Variation of the vortex activation energy, U(T, H), with hole content in YBa2Cu3O7-delta thin films

TL;DR

This study investigates how the vortex activation energy in YBa2Cu3O7-delta thin films varies with temperature, magnetic field, and hole doping, revealing systematic dependencies and invariances that inform understanding of flux dynamics in high-Tc superconductors.

Contribution

It introduces a detailed analysis of the flux activation energy U(T, H) as a function of hole content, revealing its functional form and parameter variations in YBa2Cu3O7-delta thin films.

Findings

The activation energy follows U(T, H) = (1-t)^m(H0/H)^-{eta}

The temperature exponent m varies systematically with hole content

The field exponent {eta} remains close to unity across samples

Abstract

The nature of in-plane resistive transition of high-quality c-axis oriented crystalline thin films of YBa2Cu3O7-delta have been studied under magnetic fields (H) applied along the c-direction over a wide range of doped holes, p, in the CuO2 planes.

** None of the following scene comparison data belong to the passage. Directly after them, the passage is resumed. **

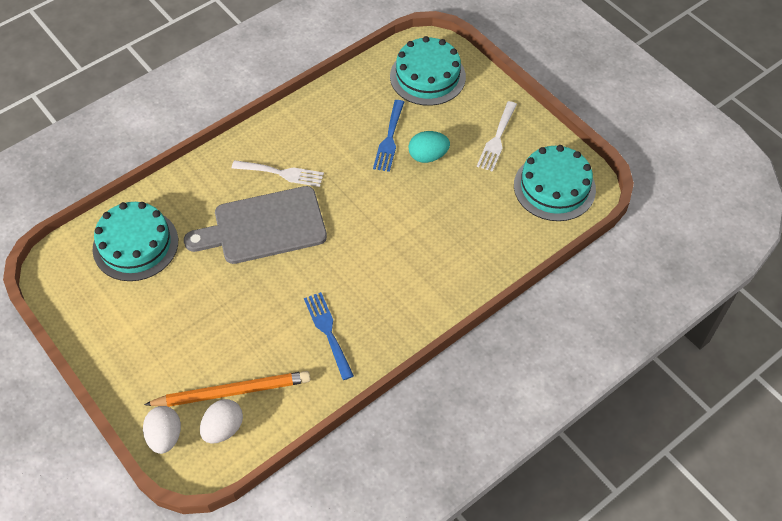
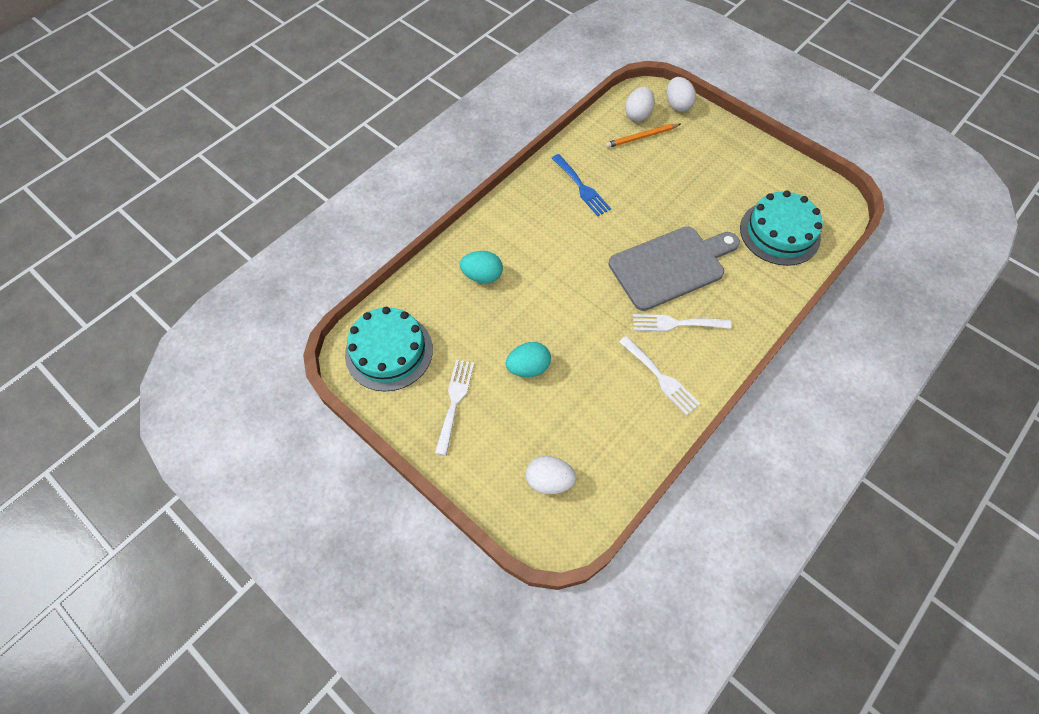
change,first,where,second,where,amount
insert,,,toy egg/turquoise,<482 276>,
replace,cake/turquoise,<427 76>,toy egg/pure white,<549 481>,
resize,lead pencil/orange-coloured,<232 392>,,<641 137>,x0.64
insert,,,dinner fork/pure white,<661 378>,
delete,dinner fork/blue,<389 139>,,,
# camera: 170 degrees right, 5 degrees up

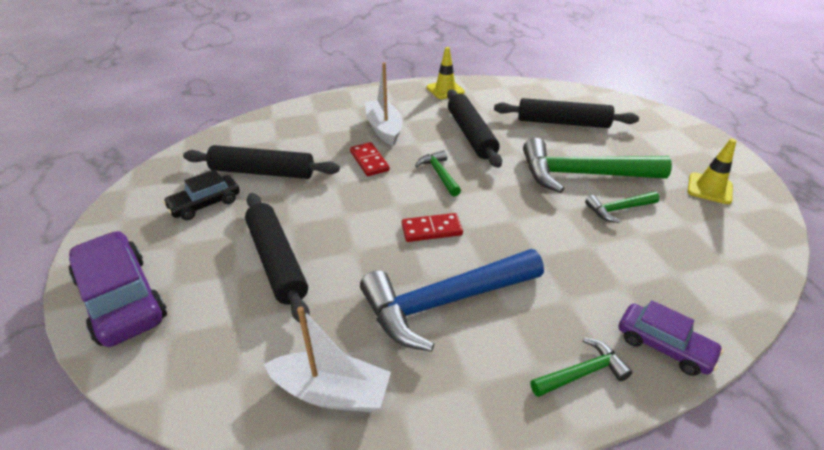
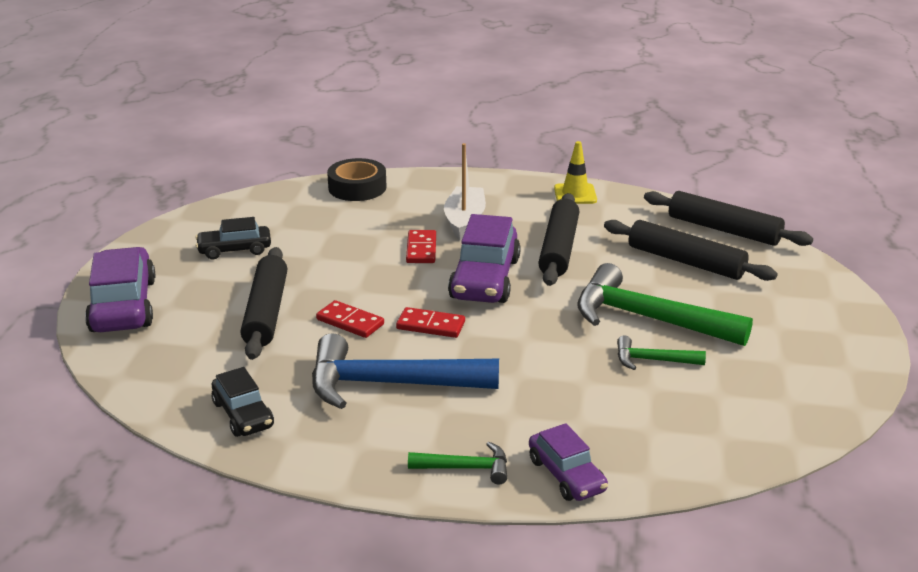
change,first,where,second,where,amount
replace,sailboat/pure white,<332 392>,automobile/black,<243 414>,
insert,,,domino tile/red,<350 322>,
insert,,,sticky tape/black,<357 187>,
replace,carpenter's hammer/green,<439 174>,automobile/violet,<485 279>,
move,dough roller/black,<262 172>,,<723 229>,
delete,safety cone/yellow,<709 188>,,,
# camera: 25 degrees right, 10 degrees down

The field and temperature dependent in-plane resistivity, rho_ab(T, H), below the mean field superconducting transition temperature, Tp, has been analyzed within the thermally assisted flux-flow (TAFF) scenario. We have extracted the temperature and field dependent flux activation energy, U(T, H) from this analysis. The low-T part of the rho_ab(T, H) data can be described quite well by a dimensionless activation energy having the functional form of U(T, H) = (1-t)^m(H0/H)^-{\beta}, where t = T/Tp, is the reduced temperature and H0, is a characteristic field scale that primarily determines the magnitude of the activation energy for a given sample composition. The temperature exponent, m, shows a systematic variation with the hole content, whereas the field exponent, {\beta}, is insensitive to the p-values and is close to unity irrespective of the film composition. H0, on the other hand, changes rapidly as hole concentration is varied. Possible implications of these results are discussed in this paper.